True. And the same goes for racial quotas or racial preferment.
There was a time when certain sectors had to be encouraged to admit women and minorities to their ranks. That time is over; most organizations have learned that the women and minorities are nothing to fear, and we should now move forward without concern for anyone's injured "feelings" or "self-esteem." If you work well, you'll do well, whether in business, the trades, government, academia, the ministry, the military, the professions, or any other field you care to go into. Yes, there are some pockets of resistance, but their prejudices can't be legislated away and it's better to compete with them and defeat them than force them.
Equality for all does not mean that some groups, like my own, get preferment over white people or male people.
Then there's the possibility of "hostile workplace environment" suits.

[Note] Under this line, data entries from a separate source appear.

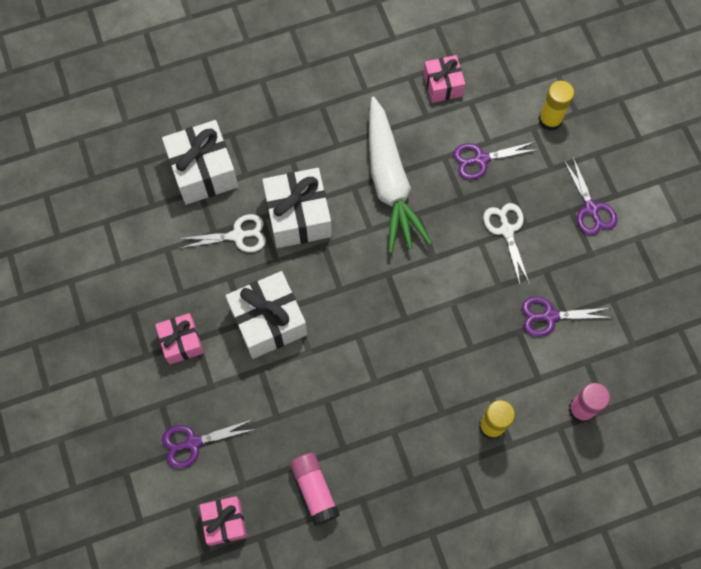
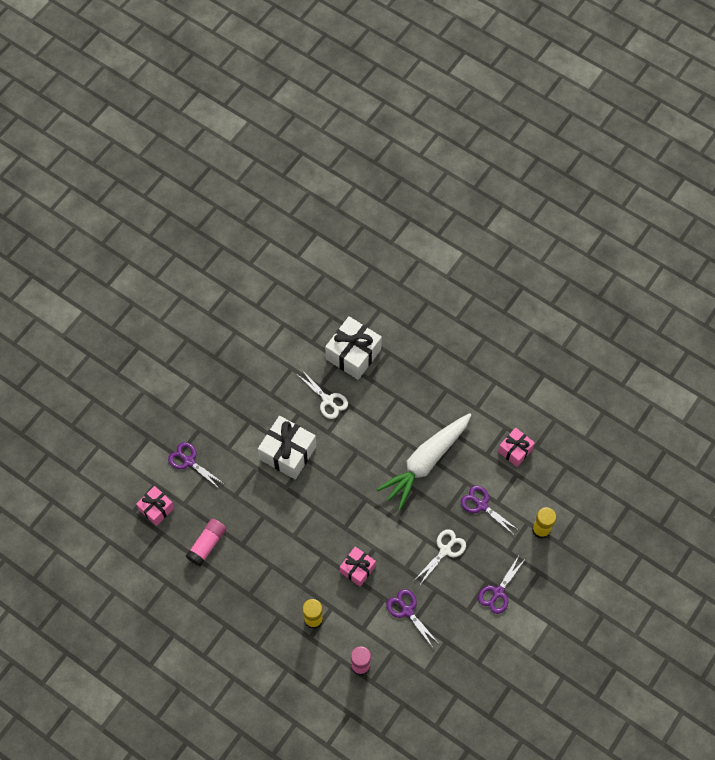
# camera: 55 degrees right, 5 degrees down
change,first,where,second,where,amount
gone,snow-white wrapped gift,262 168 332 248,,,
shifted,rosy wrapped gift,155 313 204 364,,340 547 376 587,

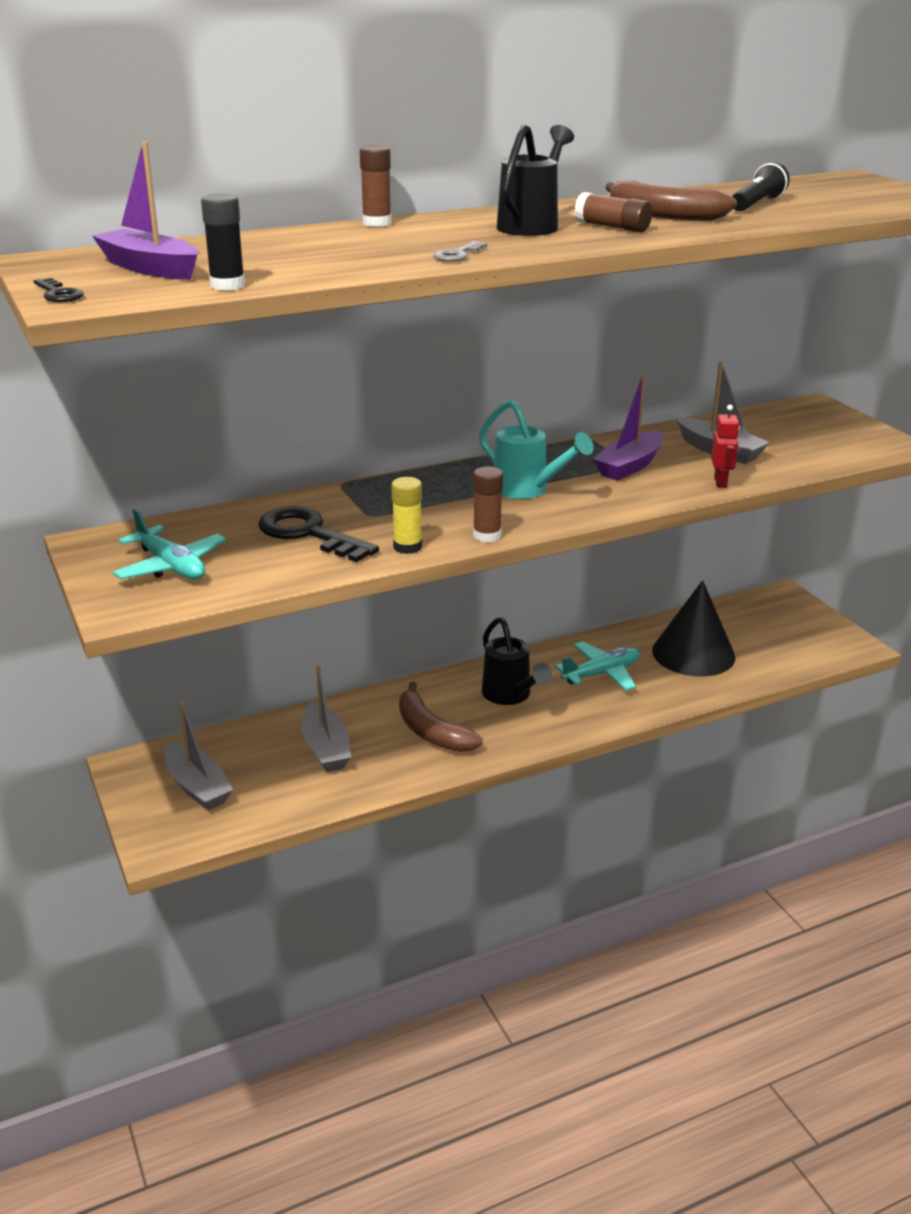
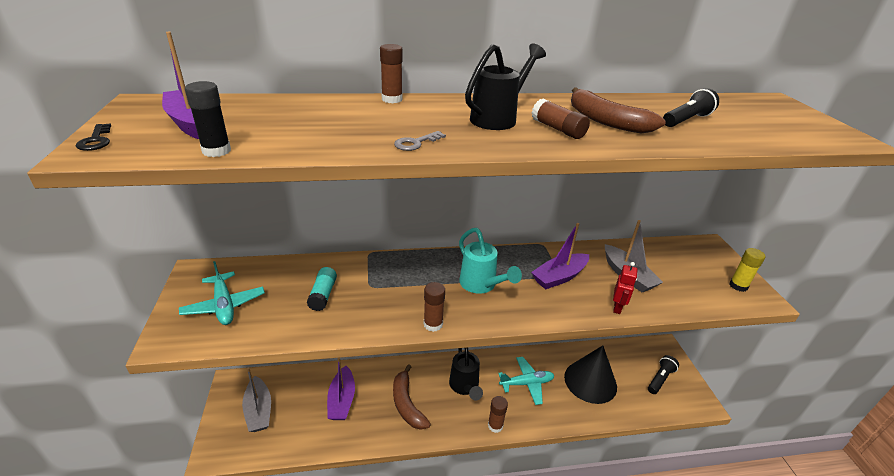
# camera: 15 degrees right, 5 degrees up
change,first,where,second,where,amount
shifted,yellow stick of glue,391 477 422 554,,730 248 765 292,
swapped,ebony key,258 506 379 562,turquoise stick of glue,306 267 337 311,
repainted,gray toy boat,301 665 351 772,violet toy boat,327 358 355 420,
new,,,ebony flashlight,648 355 679 394,
new,,,dark brown stick of glue,488 396 508 433,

It doesn't really matter if you actually have such a workplace environment; all that needs to happen to hit you for a few hundred thousand dollars is for your employee's lawyer to convince a jury that you do.
Basically, hiring women carries higher costs than hiring men. So if employers are reluctant to hire women, it should come as absolutely no surprise.
You would be surprised, or maybe you wouldn't be, at what constitutes a "hostile workplace environment" these days. Being the lone conservative female in my peer group when I lived in Boston, I had to once convince a friend (who was by most standards a level-headed, intelligent girl) that sexual harrassment did not extend to having one your co-workers sing the refrain of annoying song over and over again in his cubicle(apparently, the song was slightly risque but not obscene--hence the sexual harrassment angle.) This friend of mine didn't realize that she could just say, "Dude, quit the singing..." and felt the only way to deal with him was to go to HR and complain, and possibly... file suit.
So many young women have come to believe that a "hostile environment" is any one in which they might be the slightest big irritated.
I may be considered a gender traitor, but I'd never work for a female boss again. The best, most fair bosses I've ever had were always men (same with co-workers). I thought eighth grade was bad, but it never prepared me for the level of emotional immaturity, cattiness and downright b*tchiness I encountered with so-called "empowered" career girls. You've never lived until you've heard, "Oh my God... those are her SHOES?" uttered from the mouth of a fund manager (female) earning 7 figs a year.
I will take the feminists, they can keep their feminazi's.
She was definitely fun to work for. We got along great. In fact, she got along great with all the guys she ran into. Other women, not so much.